Everyone came for the pelau and the barbeque seasoning made in Paramin.


A set of Rashaad’s soldier friends, talking about Bosnia, his fiance Kelly’s friends and family, the Trini posse from Montreal, Toronto, Trinidad (us) who had occupied every corner of the young, “mixed” couple’s home.


You can just imagine the din. Canadian “Aays” mingling the Trini “eh eh”, pine and pepper, rum and Canadian beer, calypso alternating with hip hop, laughter in every accent meshing together.


The wedding was as pretty as the set of a Merchant Ivory film and that day, Pancho and Wolfe looked sharp - and didn’t need a drink to feel high.


It took place in the bride’s mother’s garden, bright with dainty, summery flowers and delicate vines, the shade of apple trees and enclaves.


Rashaad, (who is known as the Canadian with Trini roots in this army base), darkly handsome in his dress uniform, supported by his bestman and a battery of cute, uniformed men, gazed adoringly as his Kelly walked up, looking like a dream in a rose petal strewn pathway after her bridesmaids.


At the reception in the army base overlooking the golf course in the middle of the wild Canada, the music came from nowhere - it was ole time chutney and calypso.


Like bees to honey the floor filled up, amazingly, with little Canadian children who couldn’t resist the beat and bobbed up and down like they couldn’t stop.


On Kelly’s side, most of her family was born and bred in Petawawa.  Many bought houses on the streets they had lived in as children.


It was interwoven with complexities as every community is, but if you saw them together - the affection, the close-knit support, the comings and goings from one another’s homes, friends, sisters, cousins, mothers, fathers and aunts who painted and washed windows and babysat for one another, it was not too different from Maingot Road in Tunapuna.


Pancho freed up about then, and told us how he came to be there.  Really.  Now Pancho is a regular Trini.


As regular as they get which means that he is a walking personification of everything Trinidadian.  At home he drives a taxi for six or nine months a year. When he goes away, he carries his seasonings, and pepper-sauce and calls his niece in Toronto in advance to tell her to buy two or three good ducks.  He hates bland food.  Never eats out and pours Angostura bitters in everything.  And you won’t catch him drinking some sissy cocktail anywhere.


But Pancho is a man who likes to feel free and gets fed-up of doing the same old rounds and sometimes the same ole talk and the crime gets him down and feeling trapped.


So he works his taxi for six or nine months a year and for the rest of the time - three or six months - he goes off traveling to see how other people run their countries, to see different landscapes.


We were raving about the Columbia Icefields, the way the amazing motor coach traveled up allowing us to touch the raw majesty of a living glacier.  He was there.  About Vancouver’s pretty bridges and mountains and beaches.  He was there. About the way the children couldn’t believe how wide the Niagara Falls were.  He did that years ago.

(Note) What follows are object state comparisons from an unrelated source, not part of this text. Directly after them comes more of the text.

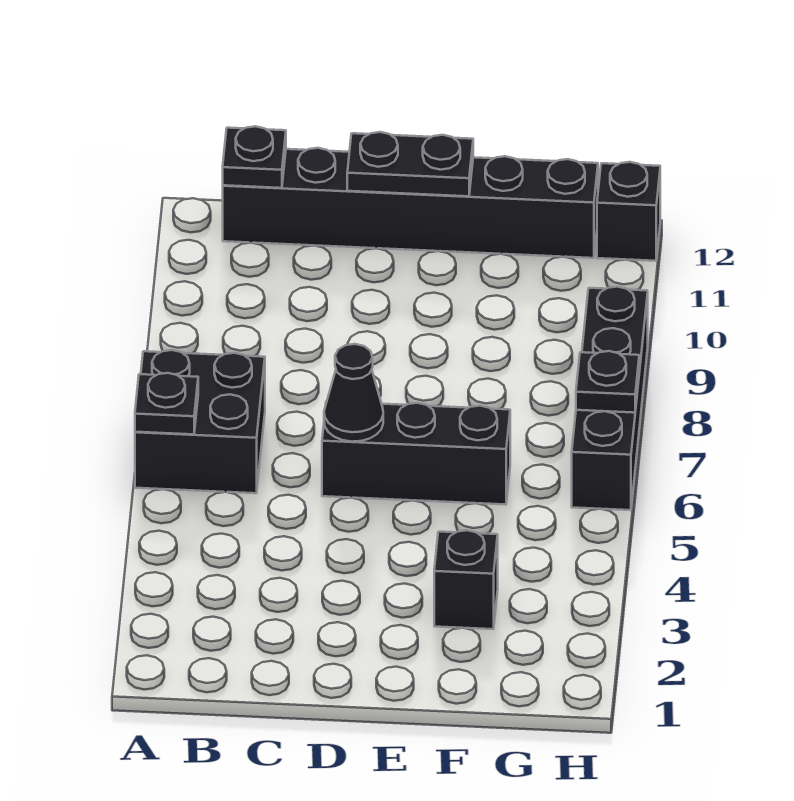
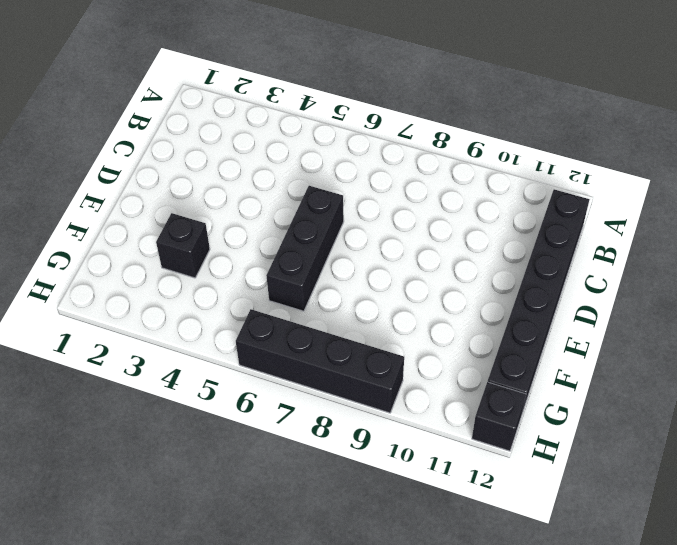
none -> black brick A6:B7 level 1
none -> black plate A6 level 2

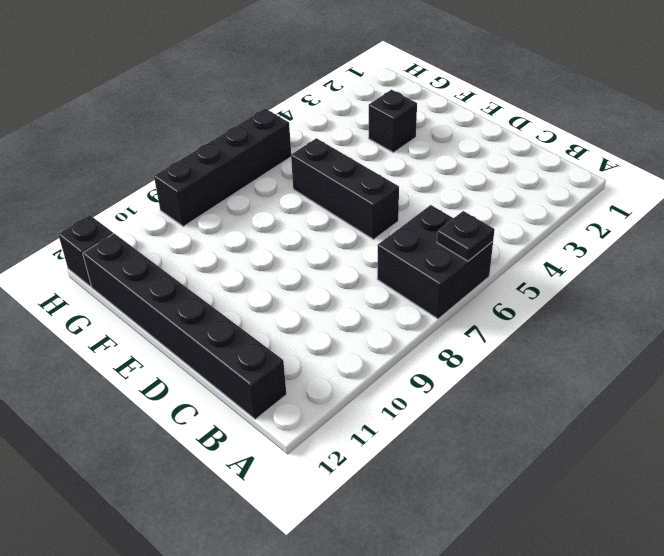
none -> black plate B12 level 2
none -> black cone D6 level 2

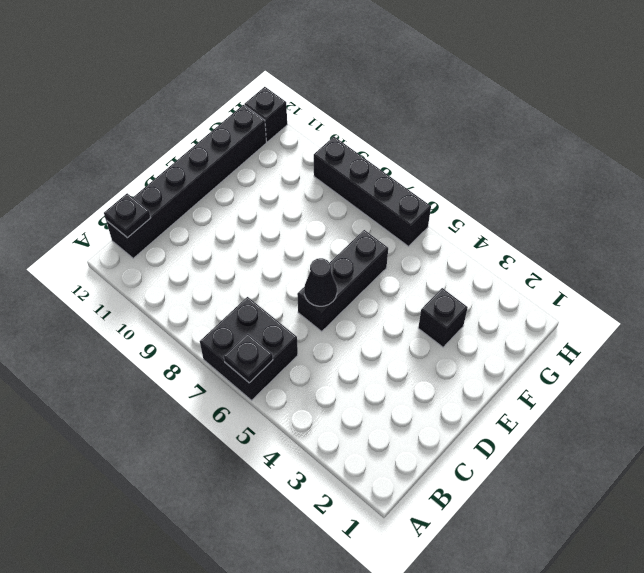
none -> black plate D12:E12 level 2
none -> black plate H7 level 2

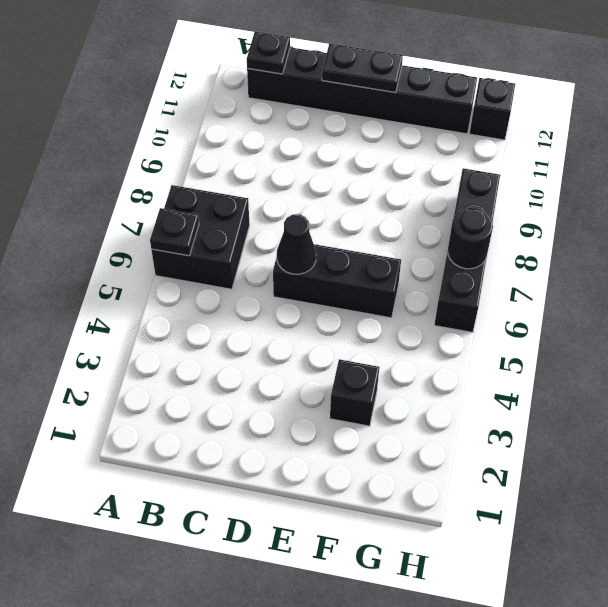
black round brick H7 level 2 -> black plate H7 level 2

Pancho drives and drives every year, anywhere in the world.  When he wants he stops for the night, and then he goes again.


Traveling doesn’t mean you don’t like where you live or you want to be what you are not.


It’s about the freedom of the human spirit which has no bounds, about claiming much more than your corner of the world because who could really own an icefield just as who owns the pink orange sun going down in our sea?  It an wipe out insecurities that make us hate anything that looks different, make us fear change or believe money is greater than experience.


Landscapes are superficial, merely the backdrop to the big, human drama where people from Tunapuna to Petawawa, are essentially the same.


Music, a union between young people where race is immaterial, the complication and tenderness of being a parent, the triumphs, affection, misunderstandings in every community - that’s universal.  Pancho the taxi driver from Tunapuna, finds he needs to carry more seasoning every time he travels because he finds new friends to feed all the time.